Seus marqueteiros ainda tentaram criar um “Fora Ladrão” para se opor à palavra de ordem oposicionista, mas deu em água. Primeiro: o seu governo e os partidos e movimentos que o apoiam já não conseguem botar na rua mais uns gatos pingados sem qualquer entusiasmo. Segundo: à notícia da luminosa ideia de “marketing”, sucedeu-se nova onda de revelações de corrupção em suas hostes, reforçando uma das causas do divórcio das bases populares que reivindicaram o “impeachment” em 2015. Além disso, as entidades populares e as redes sociais (com a ajuda de uma inconfidência de seu próprio ministro do Trabalho) têm evidenciado as intenções de seu governo quanto aos direitos previdenciários e trabalhistas, motivo suficiente para afastar levas de simpatizantes. Organizações que lideraram a campanha do “impeachment”, como o Movimento Brasil Livre (MBL) deixam claro que a perda de direitos é pra valer, defendendo publicamente que apoiam a eliminação de vários deles.
Por tudo isso, o Brasil passou a conviver com um presidente esgueirando-se pelas sombras. Manifestantes à porta de sua casa, em São Paulo, já o haviam flagrado enfiado entre as golas do paletó no banco traseiro do carro. A agenda não registra eventos públicos e suas viagens são homeopáticas e inteiramente reservadas. Na aparição como chefe de Estado, no 7 de setembro, quebrou a rotina e surgiu em carro fechado, sem ostentar a faixa presidencial.

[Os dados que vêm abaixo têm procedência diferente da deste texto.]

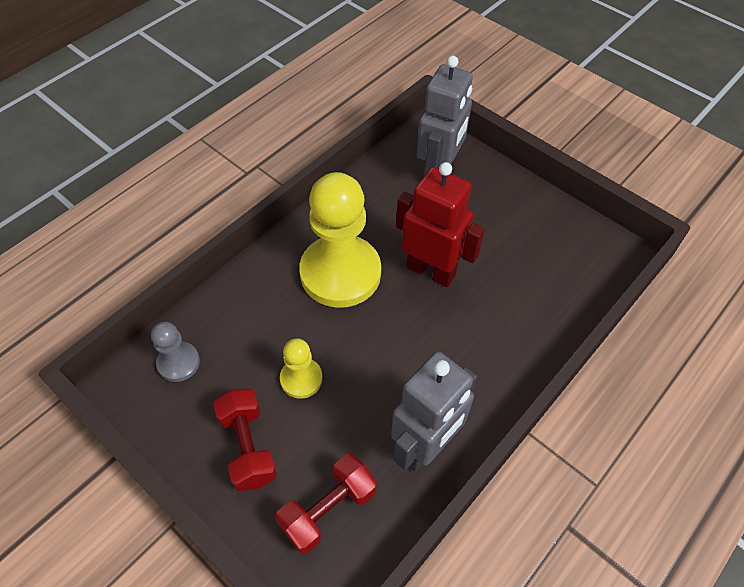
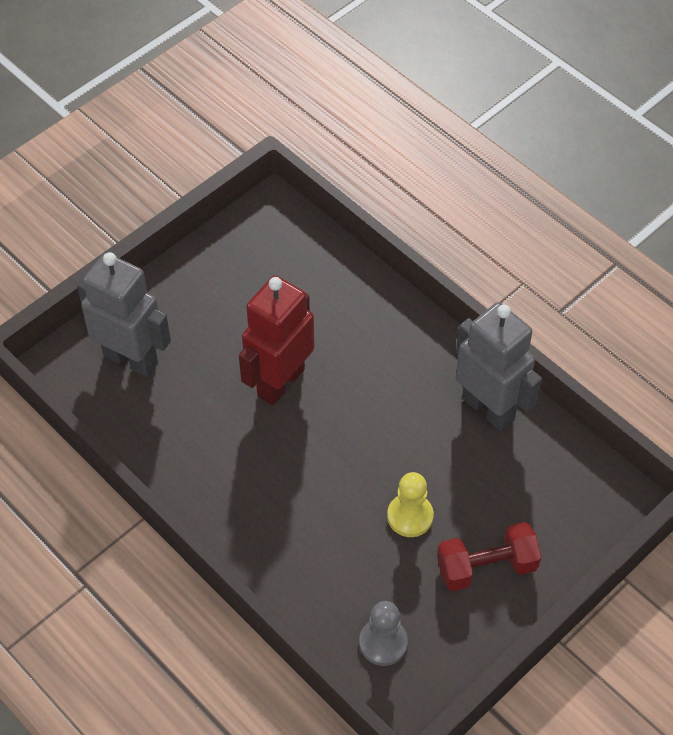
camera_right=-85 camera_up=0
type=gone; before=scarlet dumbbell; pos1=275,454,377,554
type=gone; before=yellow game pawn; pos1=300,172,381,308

Por outro lado, por mais que isso lhe deixe transtornado, a conceituação de sua chegada à cadeira de presidente como Golpe se disseminou pelo mundo, repercutida por veículos de comunicação de inúmeros países e contaminando diferentes lideranças mundiais. Tanto que foi um fiasco a presença de representantes internacionais na abertura da Olimpíada. Países vizinhos também não revelam a menor simpatia pelo seu governo e, a exemplo de outros líderes mundiais, até o presidente Barack Obama, dos Estados Unidos, não lhe dispensou a menor atenção durante a reunião do G20, na China.
O esquisito é que não apenas se esconde da população, mas tenta impor a mesma invisibilidade a Dilma, para o que vem contando com inestimável colaboração da grande mídia. A presidenta afastada desapareceu do noticiário em qualquer dos meios, como se jamais tivesse existido. Desde o seu afastamento temporário, já recebeu títulos de cidadã horária em três estados, além de comparecer a inúmeros atos populares, sem que nada disso merecesse míseros minutos em programação de TV ou algumas linhas de grandes jornais.

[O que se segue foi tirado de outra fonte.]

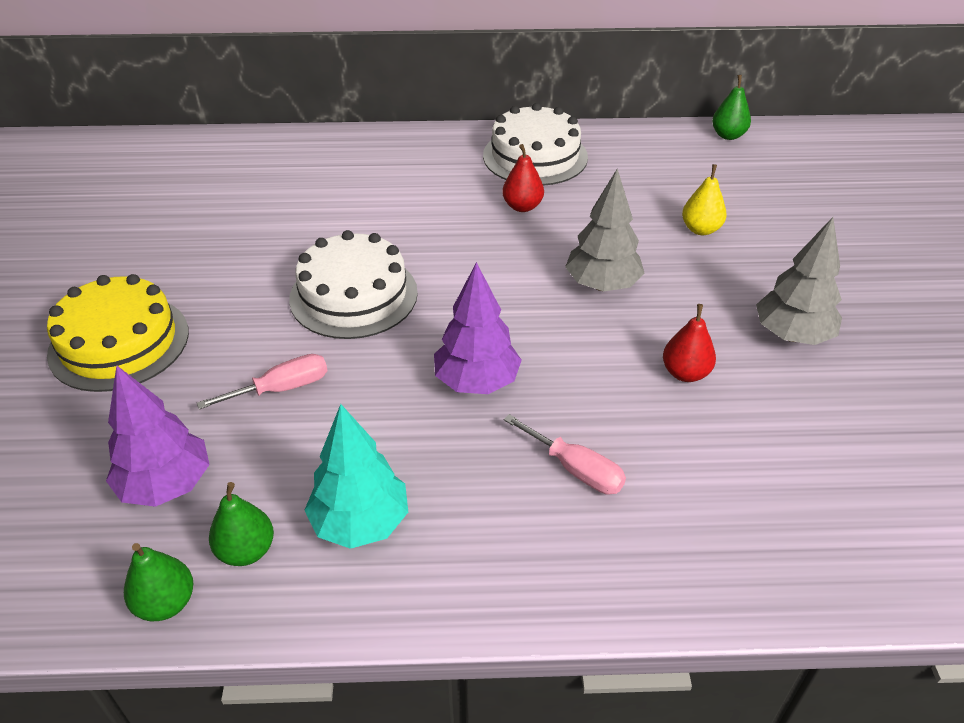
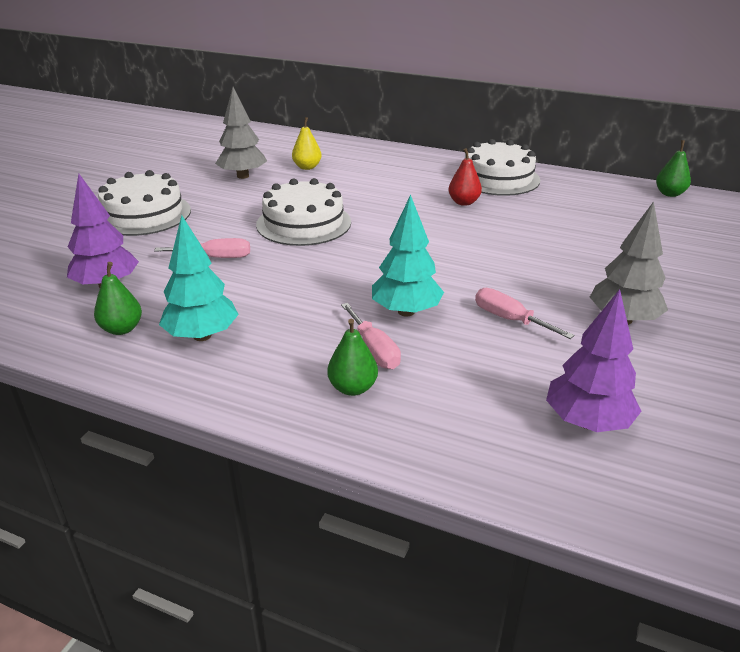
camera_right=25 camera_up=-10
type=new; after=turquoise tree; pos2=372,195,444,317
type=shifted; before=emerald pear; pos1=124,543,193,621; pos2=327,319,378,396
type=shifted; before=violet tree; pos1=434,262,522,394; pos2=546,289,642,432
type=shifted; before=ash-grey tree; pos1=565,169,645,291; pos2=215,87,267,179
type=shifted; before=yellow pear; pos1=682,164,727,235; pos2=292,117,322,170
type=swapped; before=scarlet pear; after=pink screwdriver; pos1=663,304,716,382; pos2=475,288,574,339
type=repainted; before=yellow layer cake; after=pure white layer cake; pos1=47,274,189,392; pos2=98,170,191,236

Não satisfeito, Temer determinou, ainda na interinidade, que barreira militar limitasse o acesso ao Palácio da Alvorada, além de restringir os deslocamentos dela em aeronave oficial. Quando de sua despedida, novos obstáculos foram impostos à aproximação do Palácio da Alvorada. O avião que a conduziu a Porto Alegre foi impedido de pousar no Aeroporto Salgado Filho, onde populares a aguardavam, e desceu em Canoas.
Nem precisava mais uma crise em sua própria equipe. Mas a semana começou com escandalosa capa, logo de quem, da Veja, em que o demitido ministro chefe da Advocacia Geral da União resolve lançar excrementos no ventilador e confirmar o que já fora alardeado naquelas gravações de Sérgio Machado: Dilma foi afastada e ele colocado na cadeira de presidente porque era preciso “estancar a sangria”, ou seja, abafar a Lava Jato e preservar as multidões de puníveis que lhe rodeiam.
Agora, é esperar pelas repercussões do julgamento de Eduardo Cunha, negativas para o seu governo em quaisquer circunstâncias.